Paper vs Live Slippage Analysis

Posted December 9, 2020

I recently went live with a crypto mean reversion strategy on BYBIT. The reason for choosing to test the strategy on this exchange is mainly that they offer rebate fees of -0.025% if you are a market maker. This is much more attractive than the fees on many other exchanges. BYBIT in my experience is pretty much a carbon copy of BITMEX and seems to have a very stable API. BITMEX has its issues regarding becoming unresponsive in times of high volumes but for the most part, their technology is useable. I have a good amount of experience of algo trading on crypto exchanges and there are practical issues with strategy implementation on these exchanges relating to both their performance as well as the design of each exchange’s API. BYBIT and BITMEX for all their issues are in my favourite exchanges due to their fee models their API.

Strategy

I recently completed testing on a new strategy. It is a medium frequency outright strategy that takes positions on various cryptocurrencies and bets on their reversion. From simulation, the equity chart looks like this.

trace_plot

There are some important points to note.

  1. Simulation execution assumes to buy we join the best bid and are filled when the ask crosses the bid.
  2. The goal of the live trading exercise is mainly to validate the simulations rather than strategy optimisation.
  3. Simulation round trip pnl is 0.1% which should be enough to ensure live trading is not too risky even if slippage is higher than expected.
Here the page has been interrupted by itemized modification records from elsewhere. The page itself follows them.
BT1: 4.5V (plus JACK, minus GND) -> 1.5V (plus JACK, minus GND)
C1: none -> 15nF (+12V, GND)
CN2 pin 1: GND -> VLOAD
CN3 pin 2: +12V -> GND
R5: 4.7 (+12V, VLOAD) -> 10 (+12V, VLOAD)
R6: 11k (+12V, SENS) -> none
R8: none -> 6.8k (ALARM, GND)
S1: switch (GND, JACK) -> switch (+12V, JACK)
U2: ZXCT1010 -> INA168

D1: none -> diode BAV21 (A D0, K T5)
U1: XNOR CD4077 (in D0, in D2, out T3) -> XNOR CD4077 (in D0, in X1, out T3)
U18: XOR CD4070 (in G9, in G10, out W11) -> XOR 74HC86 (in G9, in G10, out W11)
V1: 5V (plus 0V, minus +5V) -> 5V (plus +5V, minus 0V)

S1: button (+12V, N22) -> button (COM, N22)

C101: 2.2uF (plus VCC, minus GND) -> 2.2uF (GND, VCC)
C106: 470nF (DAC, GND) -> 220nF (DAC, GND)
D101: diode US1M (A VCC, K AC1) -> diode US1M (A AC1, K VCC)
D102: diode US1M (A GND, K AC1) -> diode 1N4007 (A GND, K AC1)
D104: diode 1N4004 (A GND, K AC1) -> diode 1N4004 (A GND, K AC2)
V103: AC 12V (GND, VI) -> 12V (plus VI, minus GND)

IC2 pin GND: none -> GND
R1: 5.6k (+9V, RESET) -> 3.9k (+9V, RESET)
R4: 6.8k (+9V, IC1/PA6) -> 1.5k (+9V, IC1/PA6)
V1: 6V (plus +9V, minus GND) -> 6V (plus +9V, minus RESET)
My assumption is that the strategy is profitable and the \(\alpha\) is time stable. My main concern is that due to the strategy using passive execution, slippage is high thus invalidating the simulated result. Correcting the simulation for slippage is not as simple as just adding a penalty since slippage is often correlated to the trades that do the best since these fills are competitive. Imagine seeing a PS5 online for $300, is that stock likely to be available for long? This is one of the drawbacks to averages. The average slippage might be small but if the pnl is concentrated in a few trades then a large slippage on those trades with disproportionately affect the live results. This is an effect that will need to be explicitly checked for.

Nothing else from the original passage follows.